[antlr-interest] complex lexer (at least to me)

Fri Oct 15 04:19:19 PDT 2010

Hi list,

while doing a parser I ran into the trouble of lexing correctly comments and 
non-comments that look like comments.

Comments starts with a '#' and ends at newline, they should be hidden.
BUT '#!something' is an ID
and ':#header' has its meaning too

I've tried several ways which never worked enough, synpreds, ...

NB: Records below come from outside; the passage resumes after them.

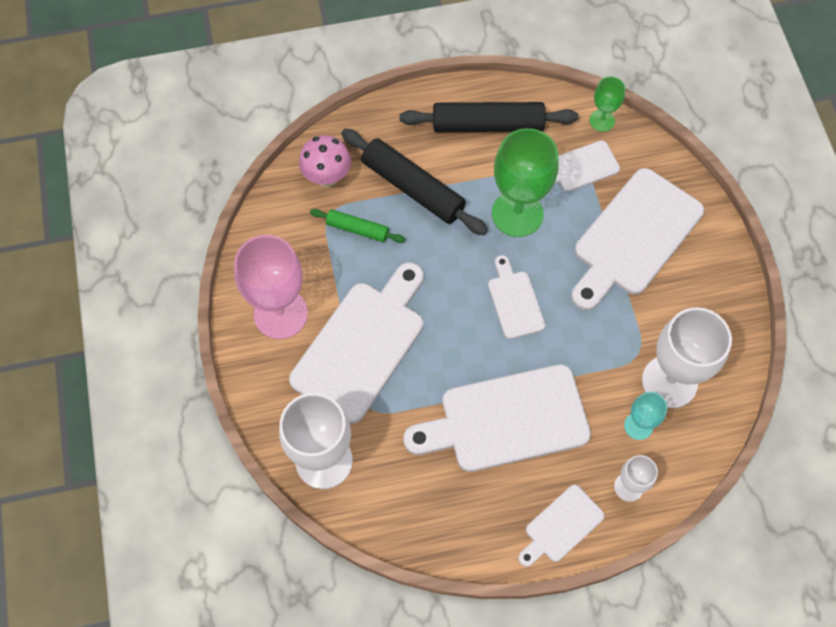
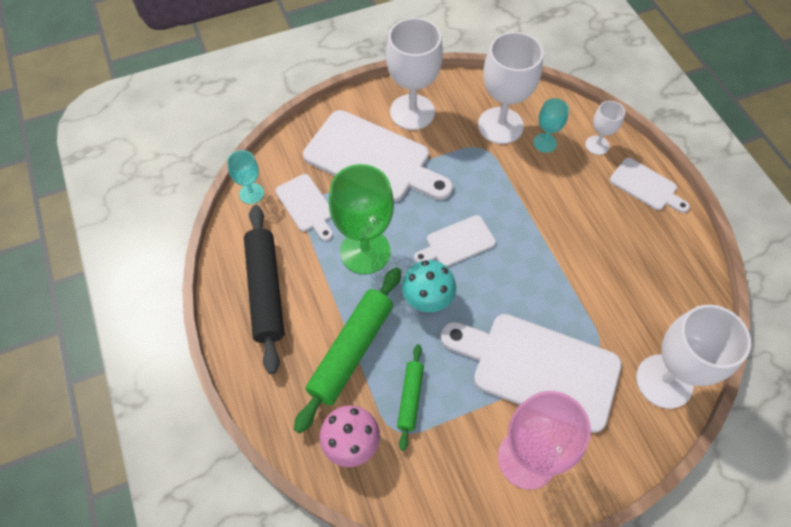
camera: 100 degrees left, 5 degrees down
(413, 188) = (351, 351): black rolling pin -> green rolling pin
(452, 261) = (427, 301): none -> turquoise mushroom
(506, 420) = (571, 235): white cutting board -> none
(602, 120) = (251, 193): green goblet -> turquoise goblet
(698, 288) = (412, 112): none -> white goblet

This one eats everything in the last option:

COLUMN_NAMES_END
    : HASH HEADER {System.out.println(" ^~^ LEXER: found HEADER_COMMENT: " + 
$text); };
DBT_UNIT_NAME_START
    : HASH BANG {System.out.println(" ^~^ LEXER: found DBT_UNIT_NAME_START: " + 
$text); };
LINE_COMMENT_OR_ELSE
    : ( HASH BANG )     => DBT_UNIT_NAME_START{ $type = DBT_UNIT_NAME_START; 
System.out.println(" ^~^ LEXER: found HASH BANG: DBT_UNIT_NAME_START: " + 
$text); }
    | ( HASH HEADER )     => COLUMN_NAMES_END     { $type = COLUMN_NAMES_END;    
System.out.println(" ^~^ LEXER: found HASH HEADER: COLUMN_NAMES_END: " + $text); 
}
    | ( HASH (options {greedy=false;} : .)* NEWLINE )   => COMMENT 
{System.out.println(" ^~^ LEXER: LINE_COMMENT Ignoring LINE comment: " + $text); 
}
       ;
protected 
COMMENT    : HASH (options {greedy=false;} : .)* NEWLINE 
    {$channel=HIDDEN; System.out.println(" ^~^ LEXER: COMMENT: Ignoring LINE 
comment: " + $text); }
    ;

So every '#' line ends up caught by COMMENT and I get this unique error message 
on grammar generation:
     [java] error(208): JADATextGrammar.g:98:1: The following token definitions 
can never be matched because prior tokens match the same input: COMMENT

Any ideas??

Stanislas Herman Rusinsky.

P.S.: From the article "What makes a language problem hard?" ( 
http://www.antlr.org/wiki/pages/viewpage.action?pageId=1773 )it looks like I 
meet those:

	* Context sensitive lexer?  You can't decide what vocabulay symbol to match 
unless you know what kind of sentence you are parsing.
	* Is the set of all input fixed? If you have a fixed set of files to convert, 
your job is much easier because the set of language construct combinations is 
fixed. For example, building a general Pascal to Java translator is much harder 
than building a translator for a set of 50 existing Pascal files.
	* Are delimiters non-fixed for things like strings and comments?  That makes it 
tough to build an efficient lexer.
	* Are the source statements really similar; declarations vs expressions in C++?
	* Column sensitive input? E.g., are newlines significant like lines in a log 
file and does the position of an item change its meaning?
	* Does your input have comments as you do in programming languages that can 
occur anywhere in the input and need to go into the output in a sane location?
	* How much semantic information do you need to do the translation? For example, 
do you need to simply know that something is a type name or do you need to know 
that it is, say, an array whose indices are a set like (day,week,month) and 
contains records? Sometimes syntax alone is enough to do translation.
	* ...